Despite Vetoing Environmental Rollbacks, Temer Bears Brunt of Norway’s Cold Shoulder
After President Trump announced that the United States would leave the 2015 Paris Climate Change Agreement, several of Brazil’s former environment ministers wrote an open letter publicizing their frustration and disapproval of the American president’s decision. They also used the letter to criticize their own president, Michel Temer, on his lackluster performance dealing with environmental issues.
Whereas many international leaders have reaffirmed their support for the Paris Agreement and its goals of mitigating human contributions to climate change, Brazilian lawmakers have debated measures that would drastically reduce existing environmental protections. In recent years, these protections have not only conserved Brazil’s natural resources, but have also enabled Brazil to more sincerely fulfill its obligations under internationally recognized principles as set forth in the Paris Agreement and other forums. Unbridling Amazon exploration would set Brazil back.
Earlier this month, President Michel Temer vetoed legislation passed in the National Congress that would have removed critical safeguards from more than one million acres in the Amazon region. Backed by numerous foreign investors and much of the mining industry, the legislation would have terminated a forty-year ban on foreign-owned mining companies. The ban prohibits companies from operating within 150 kilometers of Brazil’s borders with other South American countries, placing more than an quarter of Brazil’s territory off-limits.
Environment Minister José Sarney Filho has continued to advocate for certain environment preservations and opposed the congressional proposals. He was joined by the likes of the World Wildlife Fund and supermodel Gisele Bündchen, who have voiced their concerns over environmental degradation, the rapid exploration and depletion of natural resources, and the expulsion of indigenous groups from their homes. Admittedly, deforestation rates have declined over the past few decades, but in recent years that trend has reversed: deforestation increased by 24 percent from 2014 to 2015 and by 29 percent from 2015 to 2016.
Coupled with the exploitative deforestation practices already in use, the addition of more mining companies would heighten unease over what some consider to be a half-hearted commitment by Brazil’s government to combatting climate change.
Analysts initially thought Temer would sign off on the measures, since he needs political support from lawmakers representing rural landowners, agribusiness officials, and ranchers. Instead, acting upon Sarney Filho’s recommendation, Temer adopted a less controversial stance and vetoed the proposals on the eve of his trip to Russia and Norway. He will likely now submit a less drastic version to Congress.
The shift appeared to be strategic, as it could have given Temer breathing room both domestically and abroad. In particular, Temer may have thought the move would help in negotiations with Norwegian state officials concerned with Brazil’s escalating rate of deforestation. Yet, he was unable to fully appease them.
The Norwegian’s threat to slash funds to Brazil surfaced in Brazilian media, although the deepening domestic political crisis largely overshadowed Temer’s meetings in Russia and Norway. Had Temer not vetoed the proposals, the consequences may have been even worse.

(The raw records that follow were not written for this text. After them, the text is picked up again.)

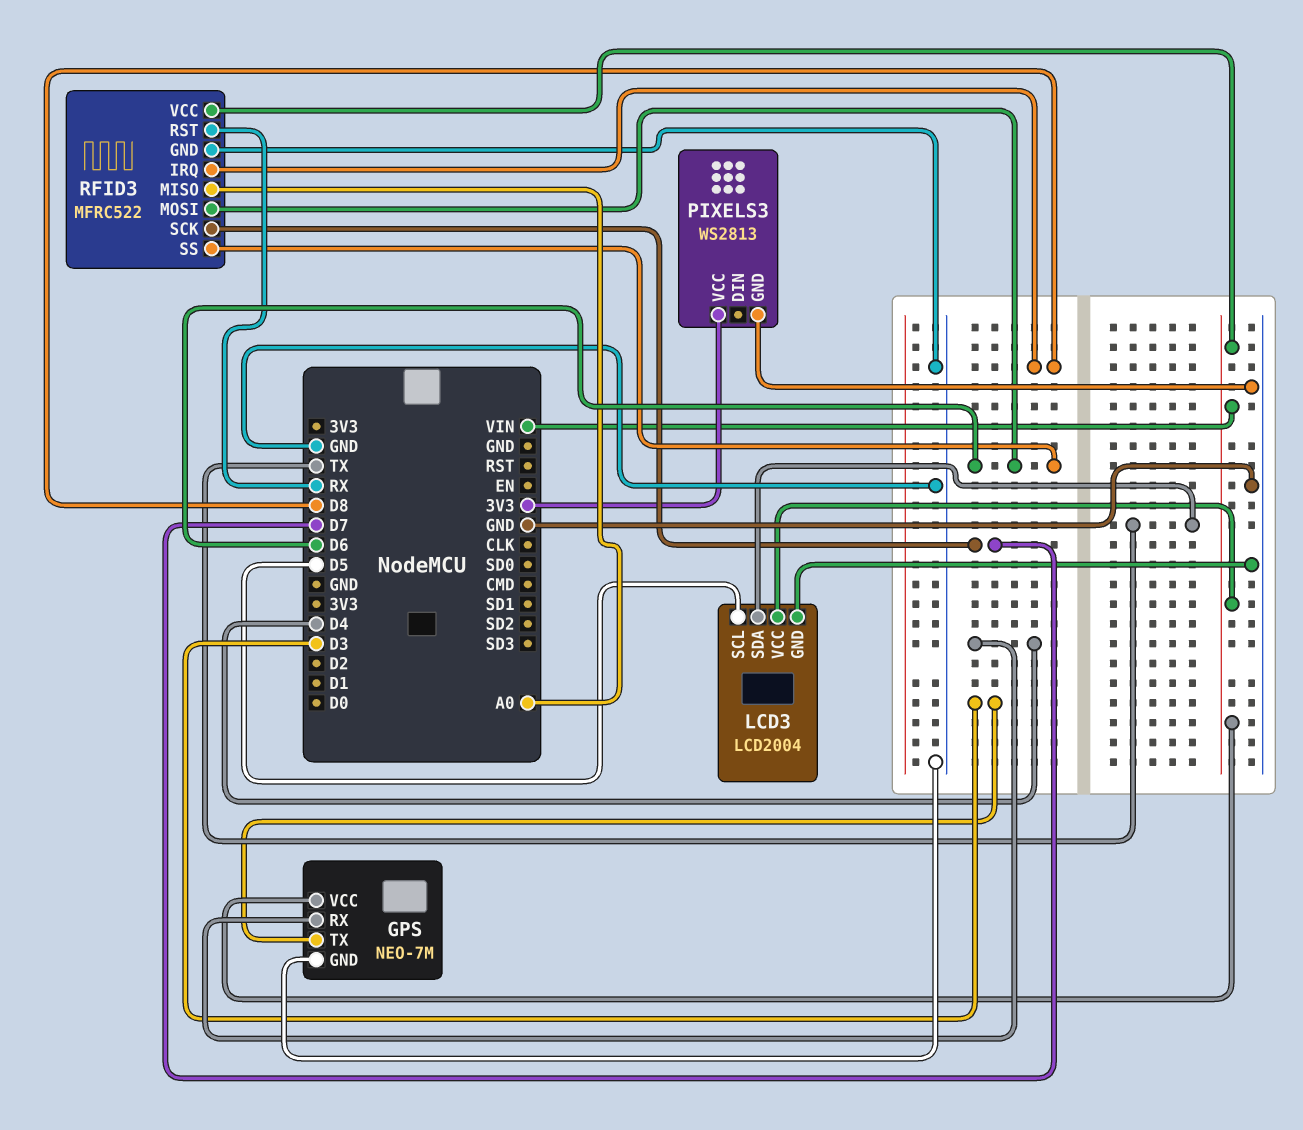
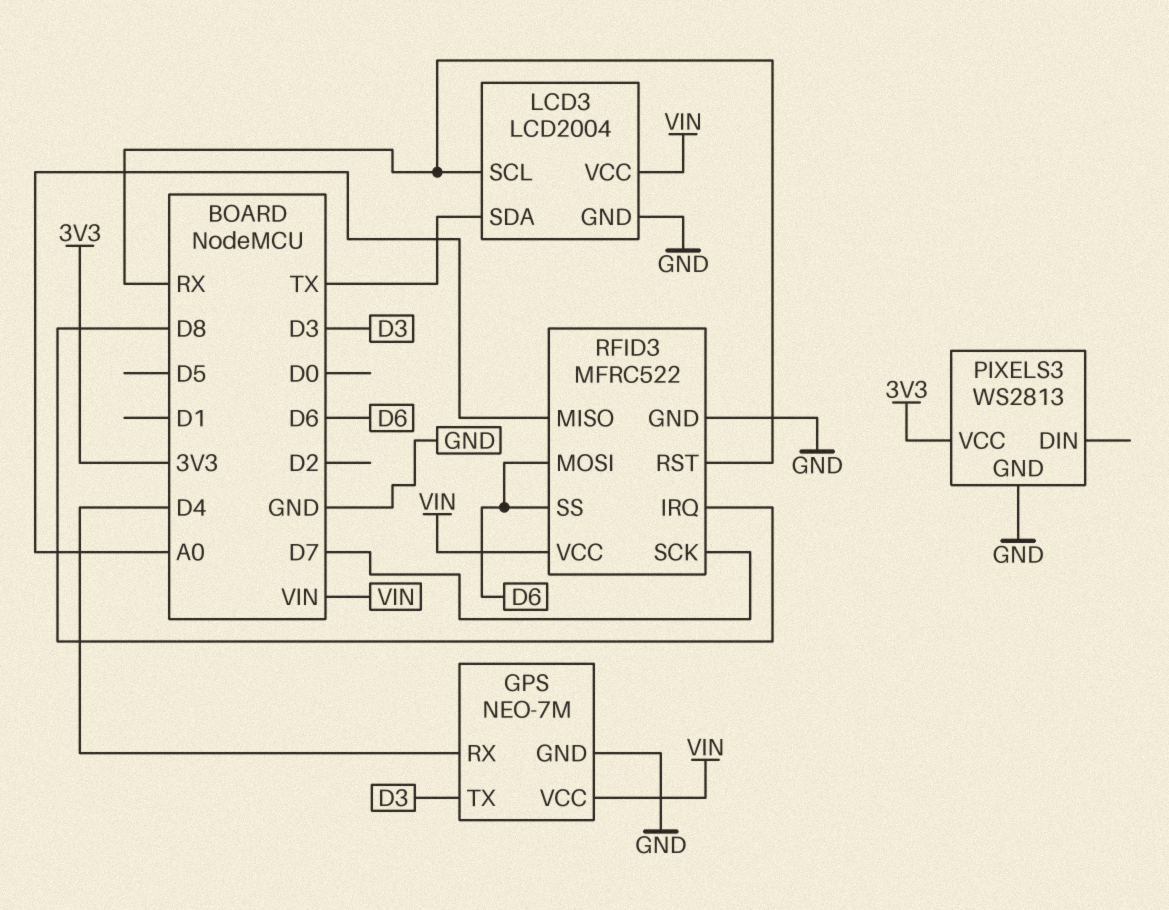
LCD3 pin SCL: D5 -> RX

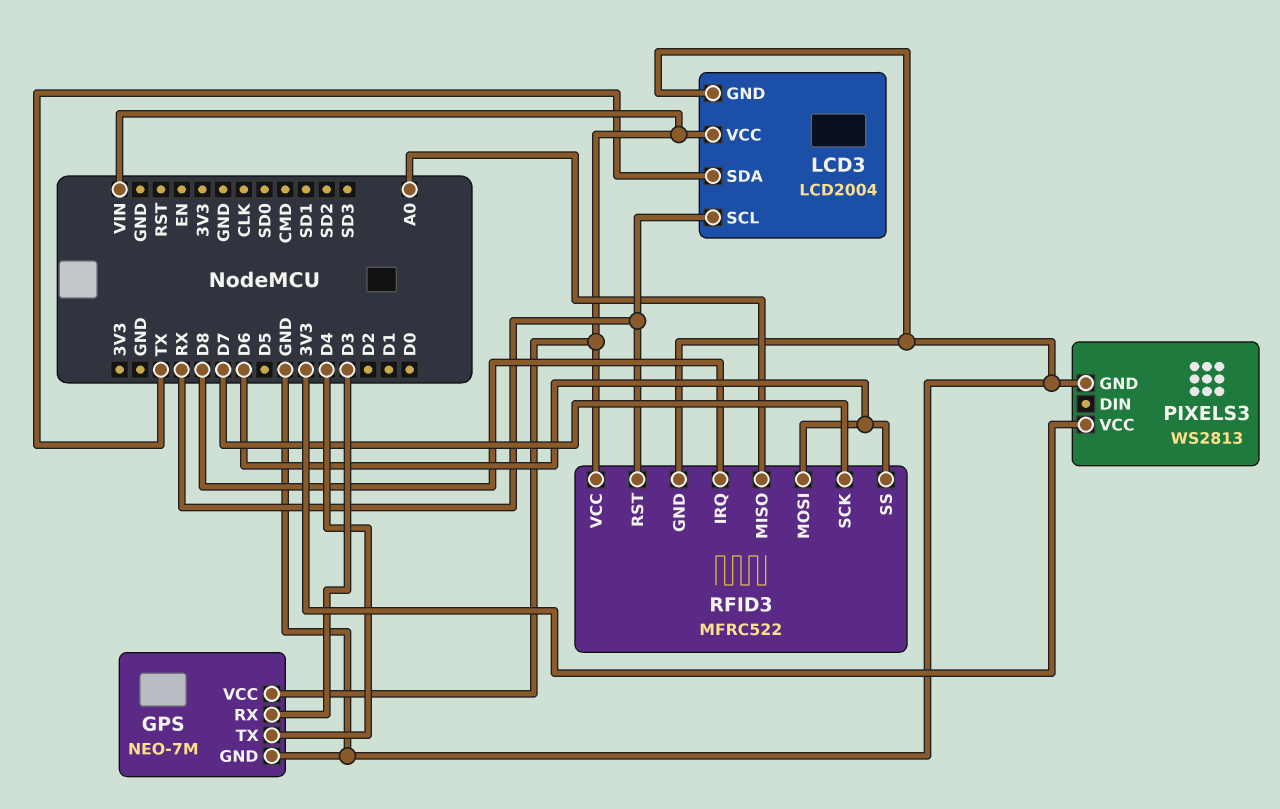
GPS pin RX: D4 -> D3
GPS pin TX: D3 -> D4

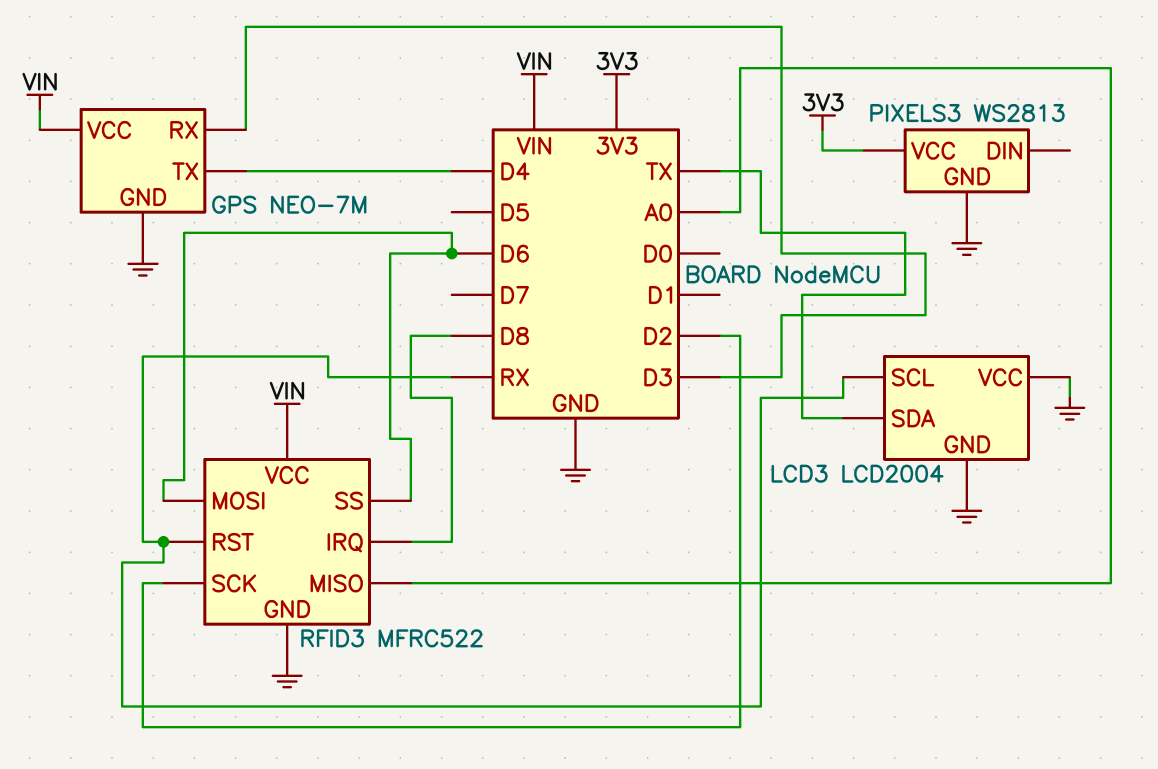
LCD3 pin VCC: VIN -> GND
RFID3 pin SCK: D7 -> D2

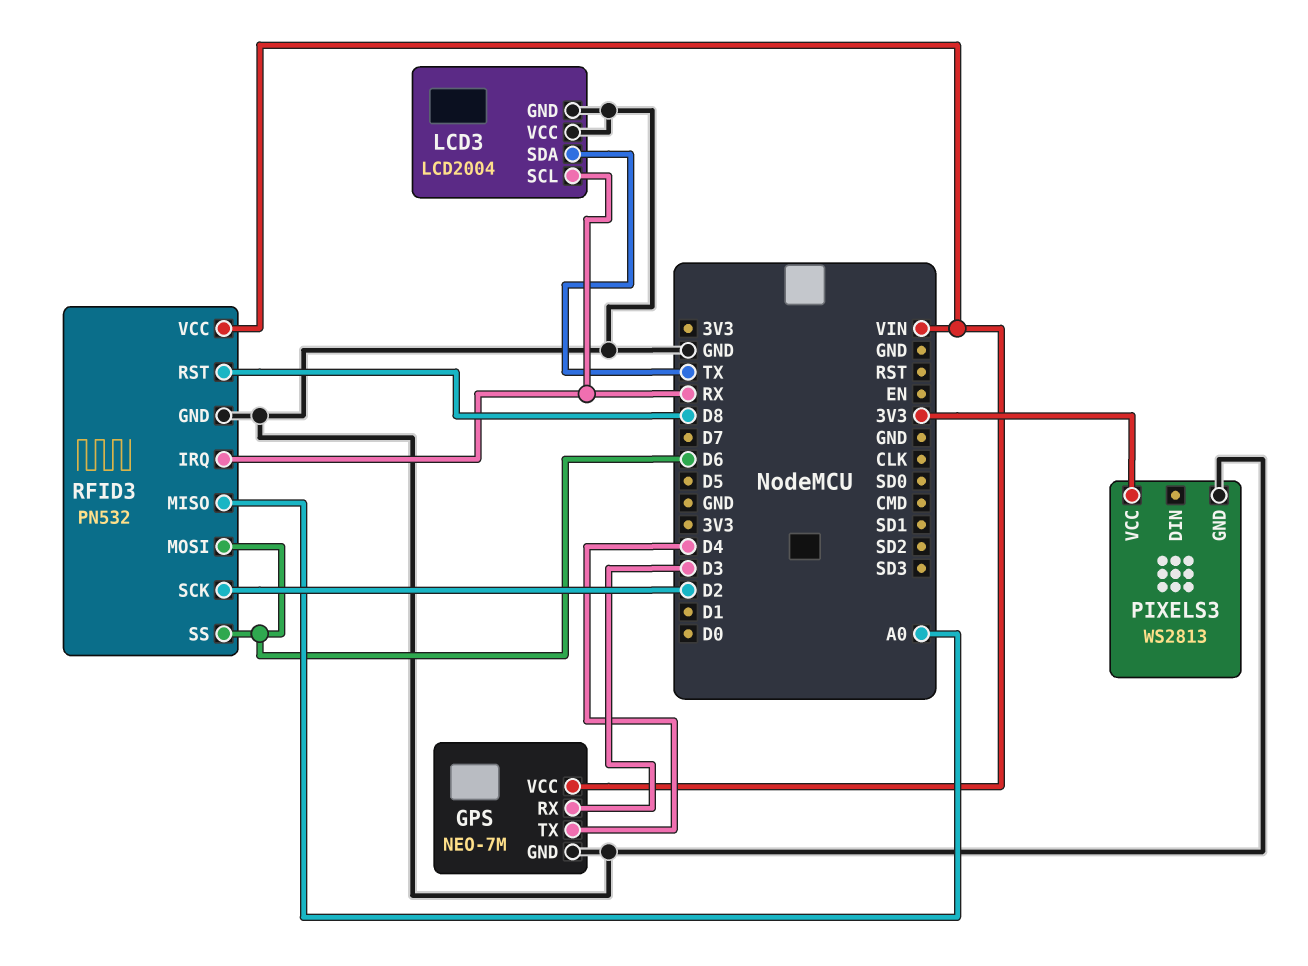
RFID3: MFRC522 -> PN532
RFID3 pin IRQ: D8 -> RX
RFID3 pin RST: RX -> D8

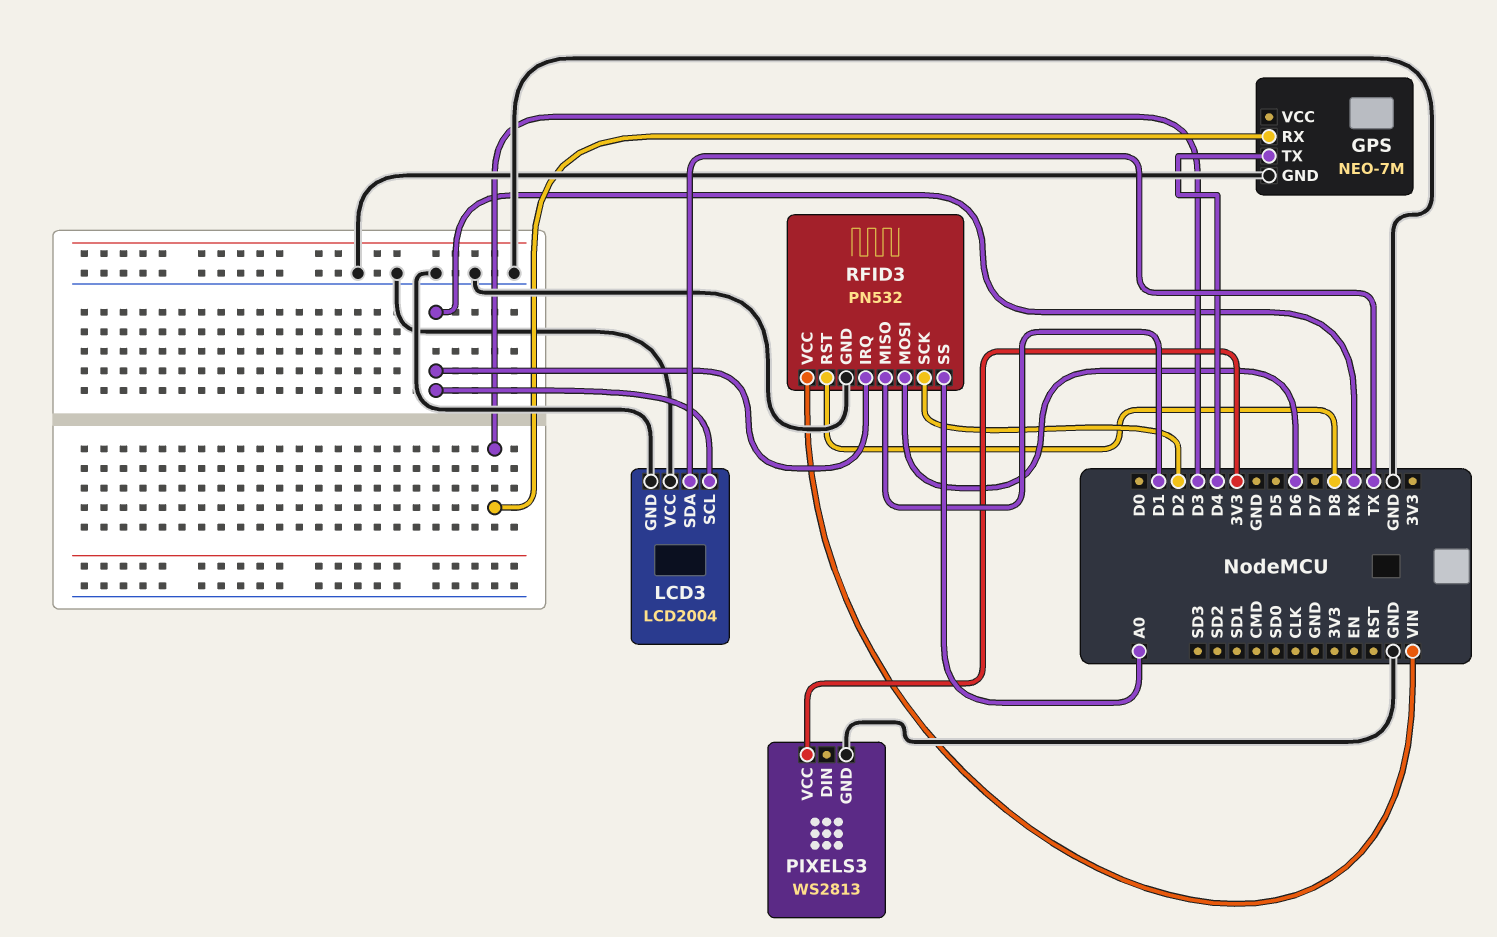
GPS pin VCC: VIN -> none
RFID3 pin MISO: A0 -> D1
RFID3 pin SS: D6 -> A0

Should the Brazilian government fail to curb deforestation in the Amazon, it stands to lose billions of dollars in the coming years. Since 2008, Norway has provided over $1.1 billion in funds to assist in Amazon protection efforts. Yet, Norway’s assistance is conditional on a performance-based reward system where Brazil receives payments based on its preservation of the Amazon. This year, it will likely receive roughly $35 million, which is just half of what it received in 2016 and barely a third of what it typically receives per year.
Consequently, Brazil’s National Bank for Economic and Social Development, which oversees the Amazon Fund, will be forced to cope with less money and support going forward. Insufficient assistance will likely exacerbate problems for the Fund, which this year has only approved three projects and has nineteen others under review. To pass and implement all of them, the Fund would need an additional $175 million, which now appears unlikely to come from Norway despite the country’s $500 million extension in 2015 of the original $1 billion pledge from 2008.
In the agreement’s early years, Brazil significantly reduced deforestation in the area, but its recent presence has grown steeply, despite incentives otherwise. Norway’s funding has been crucial in helping Brazil meet its environmental goals of preserving the Amazon, reducing the rate of logging, protecting indigenous land, and cutting down on carbon emissions.
Yet, as the country grapples with its current political crisis and the aftermath of an economic recession, Brazil has overlooked many of its environmental obligations at an indefinite but unmistakable cost to its wallet and the world.